Flappers came from the ranks of girls and women in the late second, third, and maybe fourth decades of their lives during the Roaring Twenties. Most were born between 1890 and 1910. Where they went boys and young men followed naturally.
Wikipedia analyzes the history of the term flapper and mentions several possible origins: "...a young bird flapping its wings..."; "...teenage girl..whose plaited pigtail 'flapped' on her back"; and even "...from an older word meaning 'prostitute.'"2
That the appellation stemmed from the era's young women wearing their galoshes unbuckled so they flapped, "showing they defied convention" was deemed a "false etymology" 3 by Wikipedia. This was disappointing because I liked its similarity to kids today wearing their pants low or shoes untied or, in my sixties era, boys wearing shirts with the tails out or long hair. Staff at junior and senior high schools I attended actually policed how long a boy's hair was and whether his shirt was tucked in. I suppose similar things go on today.

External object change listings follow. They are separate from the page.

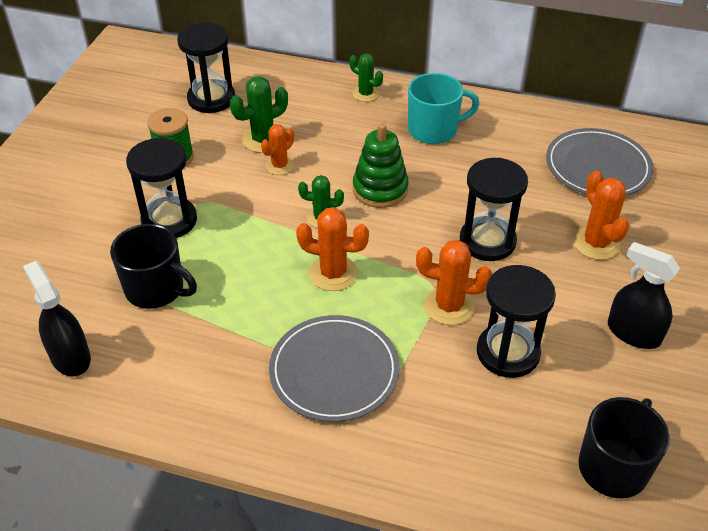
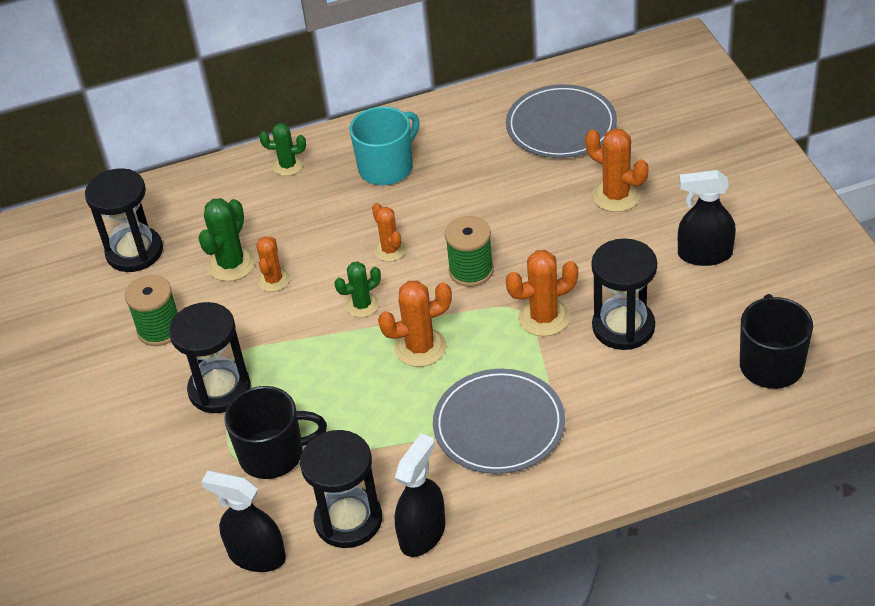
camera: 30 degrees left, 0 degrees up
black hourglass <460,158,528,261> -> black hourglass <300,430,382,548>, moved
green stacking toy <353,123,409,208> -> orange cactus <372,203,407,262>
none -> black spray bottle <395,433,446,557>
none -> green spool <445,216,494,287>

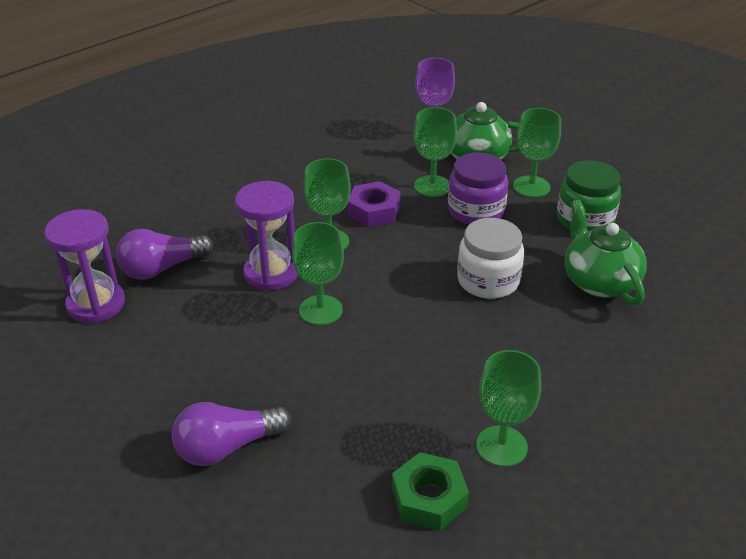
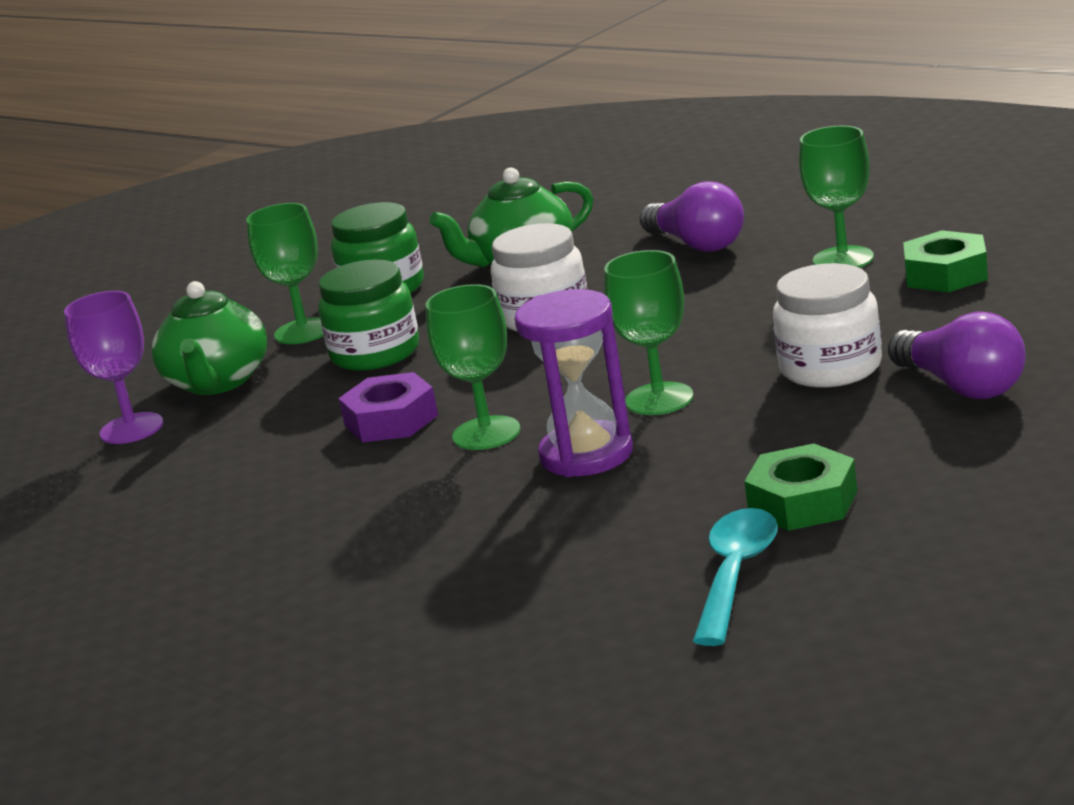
camera: 95 degrees left, 15 degrees down
purple jar <448,152,508,224> -> green jar <318,260,419,371>
purple light bulb <116,229,214,280> -> purple light bulb <640,181,744,252>, moved
purple hourglass <44,209,125,323> -> turquoise spoon <693,508,778,646>
none -> green nut <744,443,857,531>
none -> white jar <773,263,882,388>
green goblet <414,107,457,197> -> none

Mary Marshall, a reporter for the San Antonio Express, wrote in 1924: "Many of us can remember when 'flapper' was just a bit of English slang, like 'swank...' Flapper, of course, was used to indicate the awkward young girl of 15 or so, rather too young to wear women's.
"She was very often the all arms and all legs variety, unused to wearing finery, rather self-conscious yet not unattractive. She was indeed a fledgling—a young wild duck unable to fly, flapping along on the water." 4
Artist Frank X. Leydendecker's appraisal was negative: "The flapper is engaging to a point, but her depth is soon sounded and she bores...You dare not talk to the flapper of the classics nor of other serious things for she simply will make no attempt to absorb them. She is idle, frivolous, and heedless of tomorrow." 5
This bleak assessment seems completely contrary to the stunning cover illustration titled "The Flapper" he created for Life magazine that was published on February 2, 1922.

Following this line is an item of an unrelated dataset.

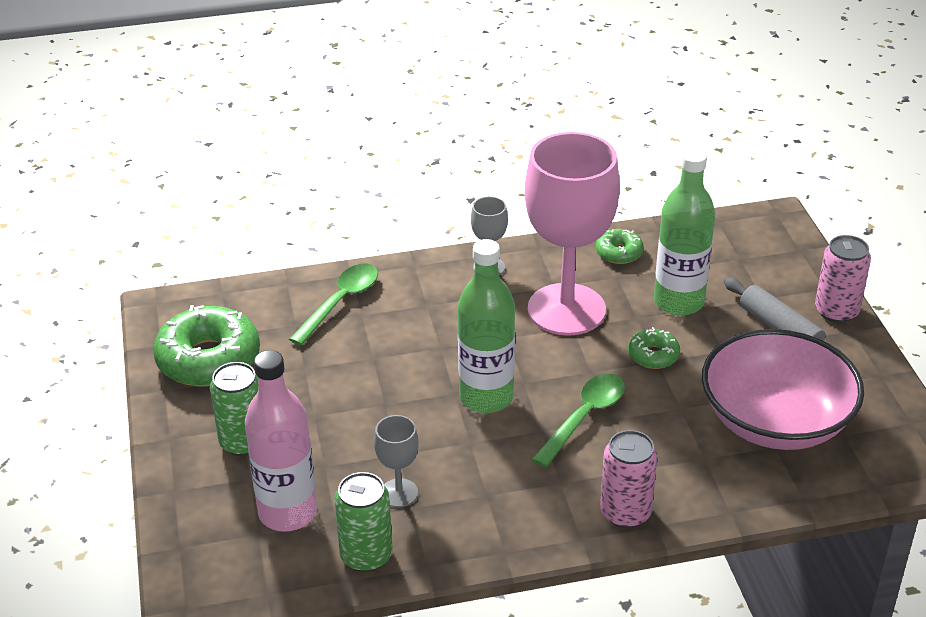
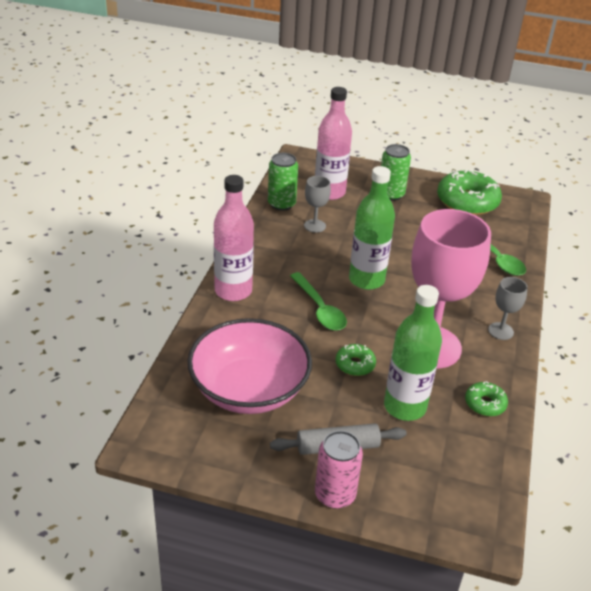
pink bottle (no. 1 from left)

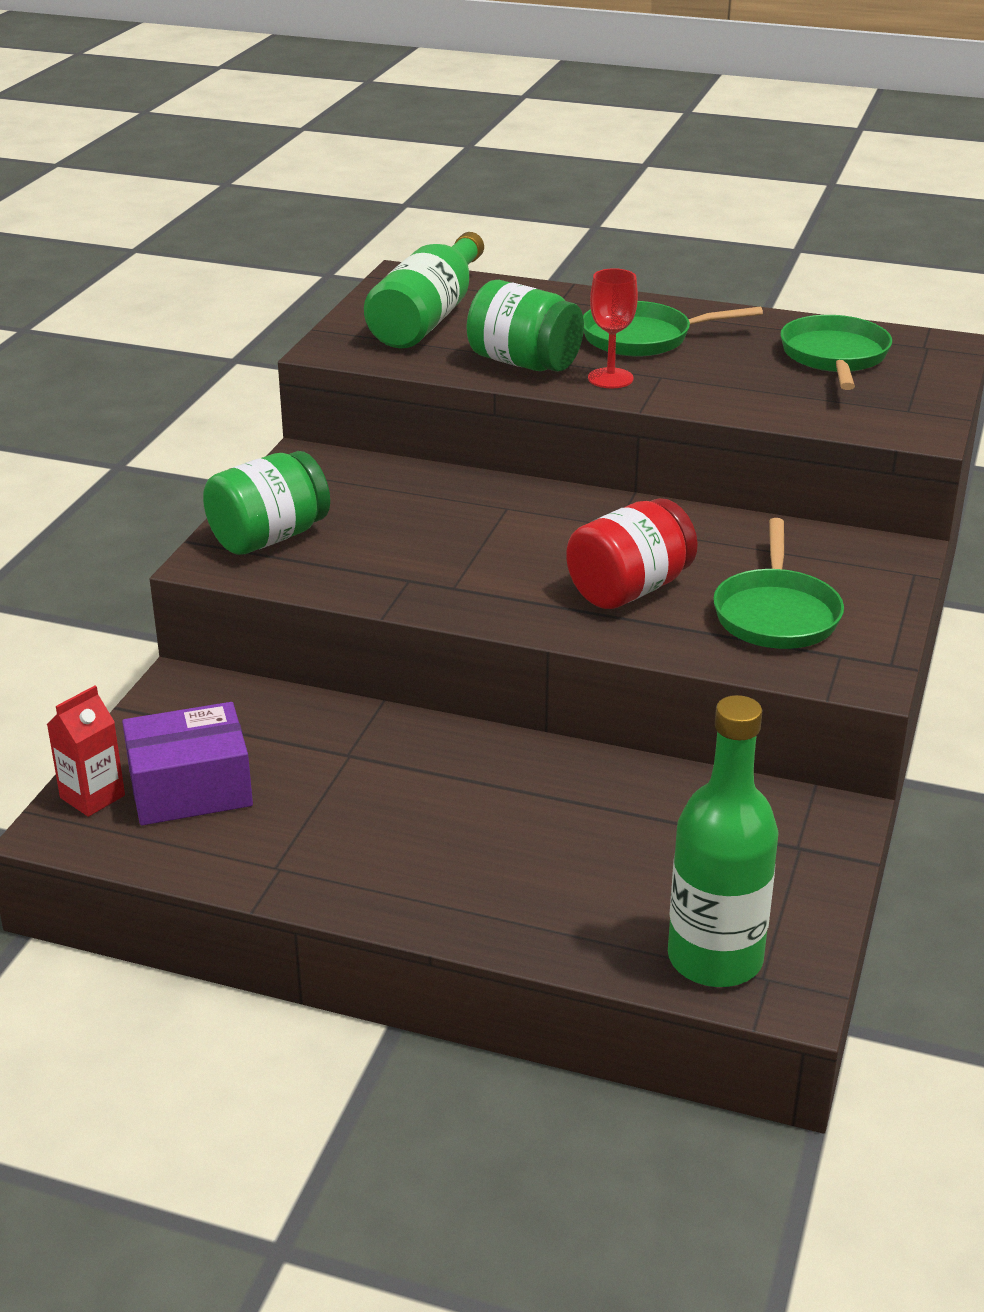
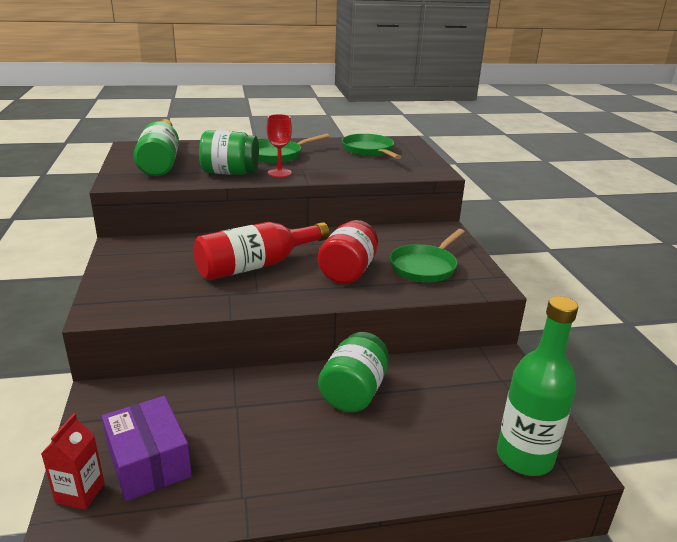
red bottle; green jar (no. 2 from left); purple box; green pan (no. 3 from left)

Its flapper-as-just-emerged-butterfly imagery is superb. She seems to have traveled light years from the confined nineteenth-century parlor of her corseted mother and older sisters and is in touch with and proud of her mental and physical faculties. Maybe she broke out of a chrysalis suspended from a vine in ancient Greece.
This cartoon appeared near
the "flapper talk" story.
Click for bigger image.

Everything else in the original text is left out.